I also think this will be damaging to your translation business, but you know your clients better than I do! However (and you've thought of this, I"m sure) something that depends on puns needs to work in German and English, right? Or at least be cognates? I'm thinking, what if I'm a German customer, needing translation work done? I need to be able to make sense of your business name. If it's a pun, maybe it doesn't work because my English is not good enough to get the joke (thus my need for you).
posted by Houstonian at 2:50 PM on April 2, 2013 [1 favorite]

Response by poster: Quince makes a convincing argument. Separate it is. That was quick! (If painful. *sniff*)

Thanks guys!
posted by ClarissaWAM at 2:50 PM on April 2, 2013

If it makes you feel better, you could totally put front and center your ability to serve sewing customers in multiple languages!

(I agree that keeping the businesses separate is the right thing to do. I'm just trying to find a silver lining, you seem so disappointed ;)
posted by Kololo at 3:06 PM on April 2, 2013 [1 favorite]
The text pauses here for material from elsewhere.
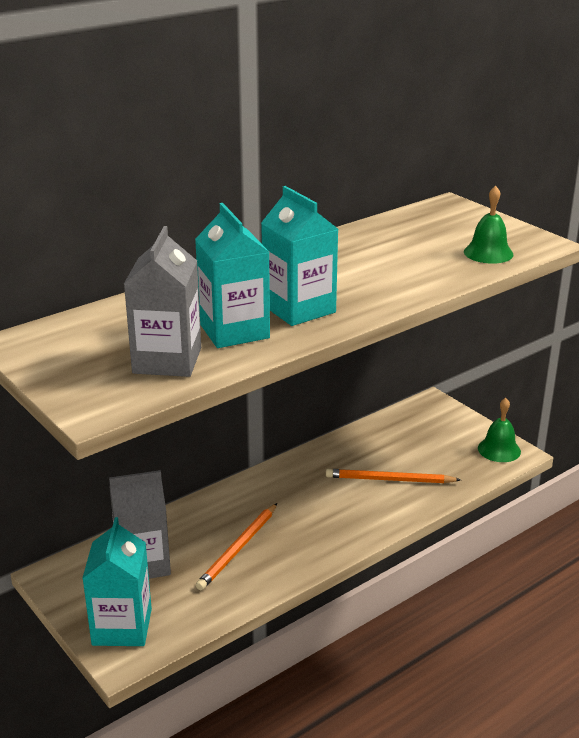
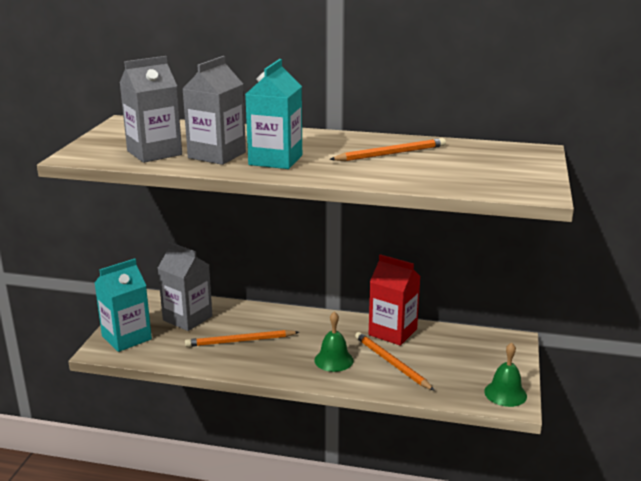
camera: 50 degrees right, 5 degrees down
(234, 331) = (217, 155): turquoise carton -> grey carton
(342, 453) = (392, 332): none -> red carton
(366, 256) = (391, 154): none -> orange pencil
(488, 253) = (478, 182): green bell -> green bell (333, 360)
Two separate websites etc. May be a separate personal website with links to both
(I do several different things with different online identities, locations etc... it's not too bad once you get in the swing of things)
posted by fearfulsymmetry at 3:07 PM on April 2, 2013 [1 favorite]

This sounds like a combination that would make a cute blog- but not a professional website. I think you ar probably over thinking the personal attributes thing by trying to work out how th fit together- plenty of creative people have a less creative business side. They tend not to try to promote them as some kind of package. If you were promoting yourself as a person/expressing/exploring that combination- fine, interesting, etc,
posted by jojobobo at 7:16 PM on April 2, 2013

I also agree that having separate stores is good. I work in eCommerce, and many of our clients have multiple stores to separate their business lines (i.e. someone buying pet products is going to be turned off if the same store sells guns and ammo!).
posted by radioamy at 7:52 PM on April 2, 2013

Quince makes a convincing argument that you don't want to have links leading from words.name.com to sew.name.com.
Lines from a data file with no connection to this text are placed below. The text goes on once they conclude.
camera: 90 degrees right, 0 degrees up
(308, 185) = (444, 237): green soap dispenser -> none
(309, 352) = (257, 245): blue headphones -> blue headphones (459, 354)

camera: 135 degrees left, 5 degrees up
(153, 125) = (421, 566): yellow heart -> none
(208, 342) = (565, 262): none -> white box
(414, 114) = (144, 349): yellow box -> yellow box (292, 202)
That doesn't mean they can't share a name, if that would indeed make your life simpler.

(May I also suggest: "lockstitch". If your translation clients ask why, just say it's a metaphor. Even serious successful translators are allowed to have hobbies, and sewing is yours.)
posted by feral_goldfish at 7:55 PM on April 2, 2013 [1 favorite]

Response by poster: Thanks everyone for your additional comments. I'll have two separate domains. Well, I'll register my "words" domain for now since that's the more important one anyway. I'll see if and how I cross-link later (I already have a personal domain/blog... but this is to my "online identity", which I definitely want to separate from my translating one... tho not necessarily from my sewing one. So maybe this two domains thing has upsides as well).